At that time Karl Marx met in Vienna [2] the Prague booksellerm Borrosch, the leader of the German-Bohemian group in the Austrian National Assembly.

Borrosch complained a great deal about the national strife in Bohemia, and the alleged fanatical enmity of the Czechs towards the Bohemian Germans. Marx asked him how things were with the Bohemian workers. “Yes,“ replied Borrosch, “that is quite a different matter; as soon as the workers join the movement, that comes to an end ; there is no more talk of Czechs or Germans, they all stand together.“

What the Bohemian workers of both nationalities only sensed [at that time] they now know: that all national strife is only possible under the rule of the big landed feudal lords and capitalists; that it serves solely to perpetuate this rule; that Czech and German workers have the same common interests and that as soon as the working class attains political power all causes for national strife will be removed.
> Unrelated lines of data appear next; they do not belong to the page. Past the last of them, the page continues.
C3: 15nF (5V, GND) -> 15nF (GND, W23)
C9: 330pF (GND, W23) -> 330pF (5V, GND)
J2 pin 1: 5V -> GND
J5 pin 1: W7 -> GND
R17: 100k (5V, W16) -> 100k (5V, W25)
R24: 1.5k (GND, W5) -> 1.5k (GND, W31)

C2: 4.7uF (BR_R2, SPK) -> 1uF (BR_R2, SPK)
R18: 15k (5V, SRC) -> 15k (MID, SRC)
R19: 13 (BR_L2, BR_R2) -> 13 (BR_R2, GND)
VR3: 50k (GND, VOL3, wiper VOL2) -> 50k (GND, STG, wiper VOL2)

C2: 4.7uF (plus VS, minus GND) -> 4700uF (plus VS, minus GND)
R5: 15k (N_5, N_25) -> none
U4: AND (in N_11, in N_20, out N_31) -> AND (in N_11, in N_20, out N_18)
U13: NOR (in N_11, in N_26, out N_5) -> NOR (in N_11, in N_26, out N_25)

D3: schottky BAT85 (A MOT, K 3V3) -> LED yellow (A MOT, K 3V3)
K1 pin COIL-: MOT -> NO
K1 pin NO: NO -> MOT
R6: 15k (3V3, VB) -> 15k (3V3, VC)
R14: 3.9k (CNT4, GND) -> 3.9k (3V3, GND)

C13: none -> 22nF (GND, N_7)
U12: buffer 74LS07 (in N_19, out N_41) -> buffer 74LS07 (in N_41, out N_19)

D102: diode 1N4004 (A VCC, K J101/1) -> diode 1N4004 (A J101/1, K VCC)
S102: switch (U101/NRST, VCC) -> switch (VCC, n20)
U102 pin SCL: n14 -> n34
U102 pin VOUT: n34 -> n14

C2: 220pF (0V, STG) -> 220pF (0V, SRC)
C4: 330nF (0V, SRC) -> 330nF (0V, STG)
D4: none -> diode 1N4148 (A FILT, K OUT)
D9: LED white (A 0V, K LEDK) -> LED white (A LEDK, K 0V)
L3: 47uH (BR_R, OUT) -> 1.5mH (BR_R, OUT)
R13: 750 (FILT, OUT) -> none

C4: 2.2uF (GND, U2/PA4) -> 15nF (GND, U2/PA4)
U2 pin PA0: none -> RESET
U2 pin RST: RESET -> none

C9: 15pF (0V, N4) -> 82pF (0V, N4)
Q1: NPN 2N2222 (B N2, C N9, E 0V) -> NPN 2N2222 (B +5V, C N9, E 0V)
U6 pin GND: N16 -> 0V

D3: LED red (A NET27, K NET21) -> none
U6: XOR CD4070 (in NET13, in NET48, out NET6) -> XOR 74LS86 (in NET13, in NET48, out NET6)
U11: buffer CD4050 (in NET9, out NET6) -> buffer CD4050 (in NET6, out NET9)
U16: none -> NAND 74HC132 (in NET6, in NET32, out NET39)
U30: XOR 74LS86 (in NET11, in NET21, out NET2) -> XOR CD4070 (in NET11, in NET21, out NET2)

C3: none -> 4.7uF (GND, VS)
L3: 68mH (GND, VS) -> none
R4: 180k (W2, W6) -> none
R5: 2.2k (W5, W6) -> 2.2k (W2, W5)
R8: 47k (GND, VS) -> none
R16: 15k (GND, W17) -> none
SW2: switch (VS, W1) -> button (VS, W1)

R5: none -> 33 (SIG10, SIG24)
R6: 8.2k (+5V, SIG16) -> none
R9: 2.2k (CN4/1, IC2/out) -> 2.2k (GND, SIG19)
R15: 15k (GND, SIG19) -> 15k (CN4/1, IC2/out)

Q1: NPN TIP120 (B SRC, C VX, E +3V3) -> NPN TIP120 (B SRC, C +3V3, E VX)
For the working class is international by its very nature, and it will demonstrate this once again on the coming First of May.

London, April 8, 1893

F. E.

  1. Engels wrote this note at the request of the editors of the Czech newspaper Soziâlny Demokrat for a special May Day issue (Pruni Maj 1893, Praha), which also featured greetings to the Czech workers from Paul Lafargue, August Bebel and some other prominent socialists. It was first published in English in an abridged form in: K. Marx, F. Engels, V.I. Lenin, On Scientific Communism, Progress Publishers, Moscow, 1967
  2. Marx visited Vienna in late August-early September 1848 to strengthen contacts with the Austrian democratic and workers ‘organisations and urge them to show greater resolve in their opposition to the counter-revolution in Austria. He was also hoping to collect enough money to continue the publication of the Neue Rheinische Zeitung.